Since that distant time, after being instilled with the values of liberty, equality, fraternity, and justice, but seeing that the world seemed to be drifting further and further away from them, I felt the need to rediscover these places of escapism to keep from losing my footing.
I first located these "blank spaces" on maps, like Philippe Vasset in his White Book, and set off to discover these sanctuaries as one goes on a treasure hunt. To see these worlds beyond the barriers, I had to use my camera like a periscope, peering above the surface of things. I was then able to breathe again while photographing these parallel worlds to share them with those who, like me, feel a profound melancholy, a desire to disappear from where society orders them to be, those who seek a breach to escape this world of contradictory injunctions, who want to let go for a moment, to wander, to live again.

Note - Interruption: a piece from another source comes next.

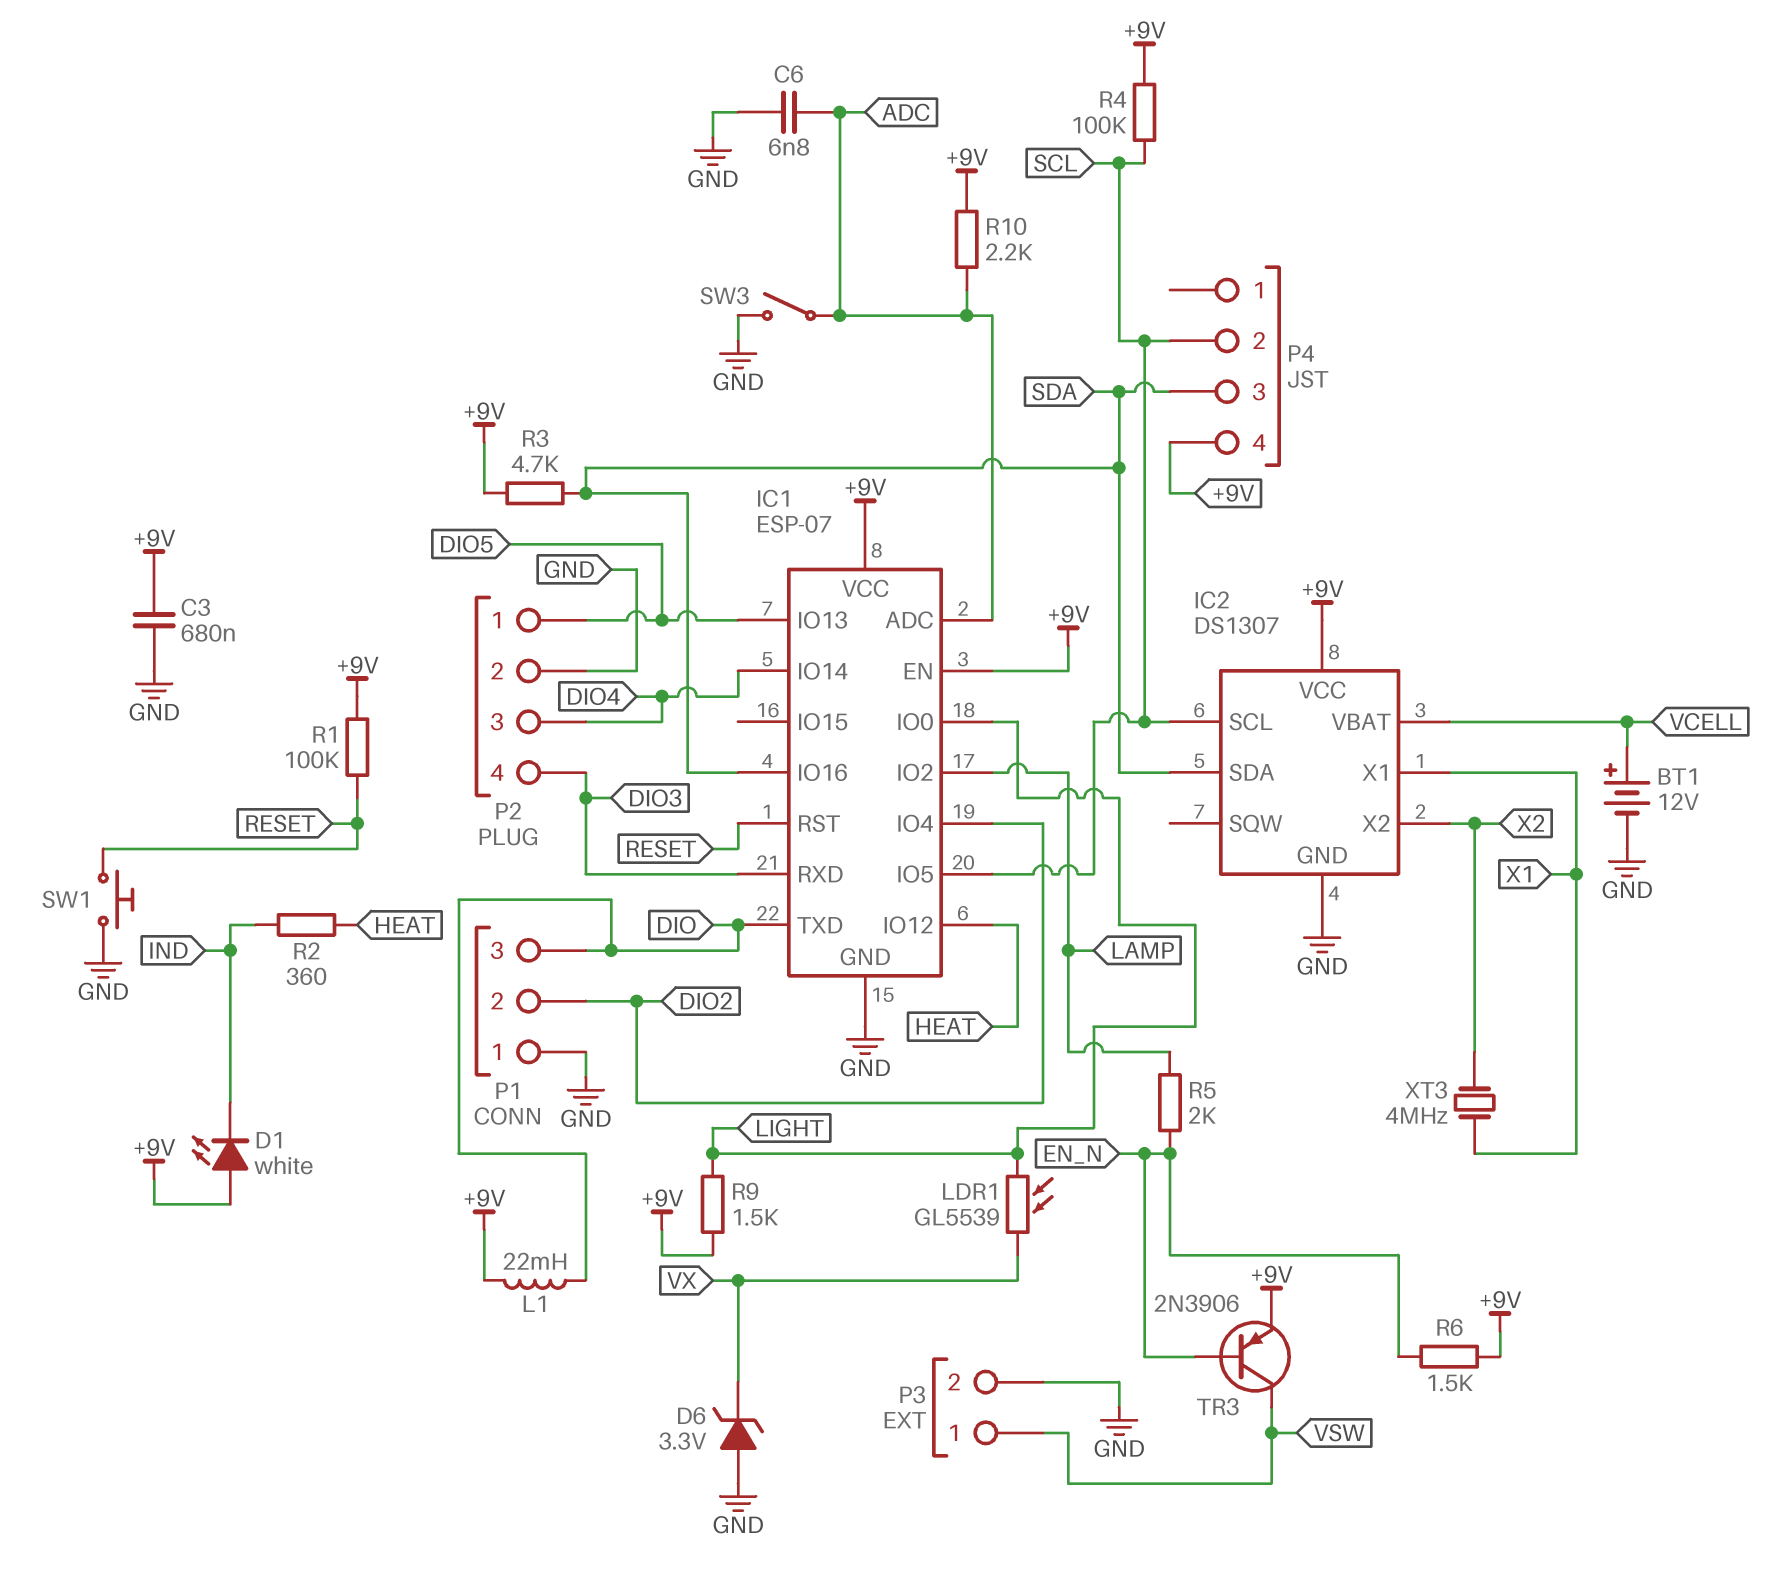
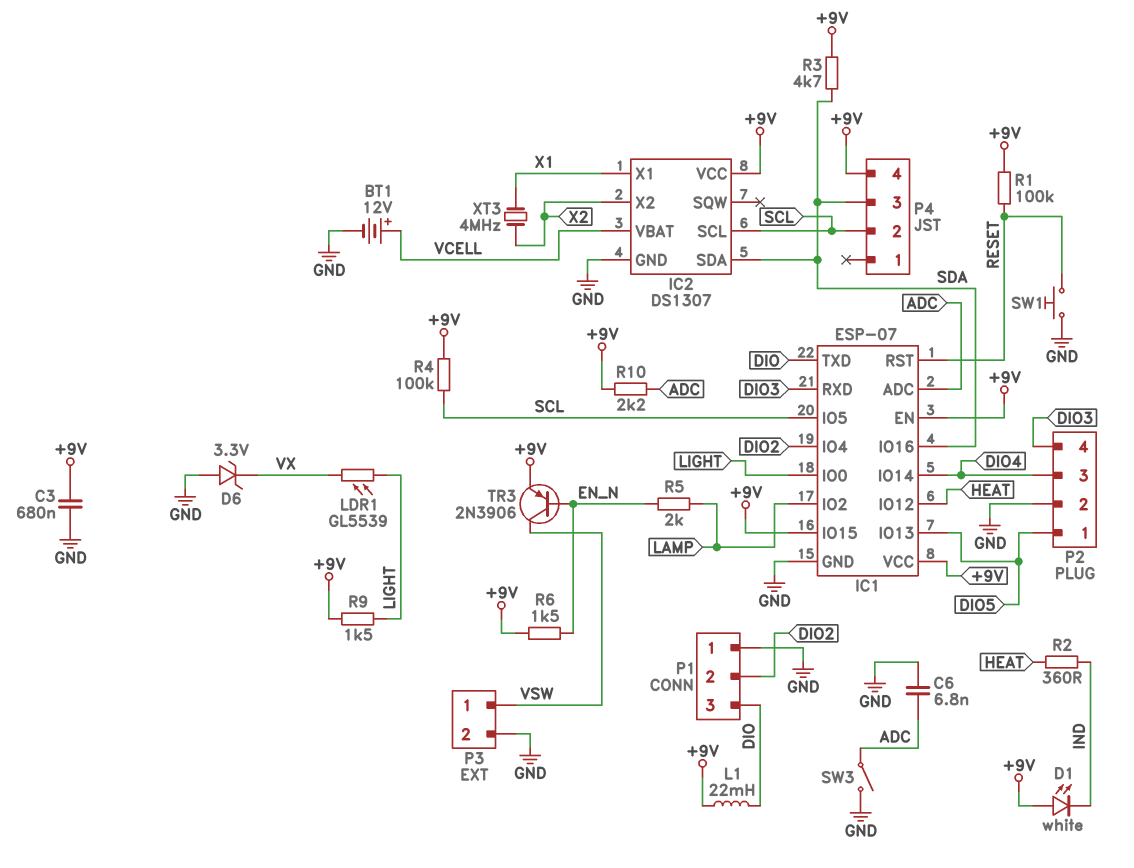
IC1 pin IO15: none -> +9V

Some voices, drowned out by the prevailing clamor, describe them as shelters for biodiversity and islands of coolness in the heatwave where the soil can be decontaminated by plants and penetrated by rainwater in a world made of concrete. I join these environmental voices by suspending images of wastelands in time, naming them by their GPS coordinates to remind us where they were located and that other worlds and lives are possible.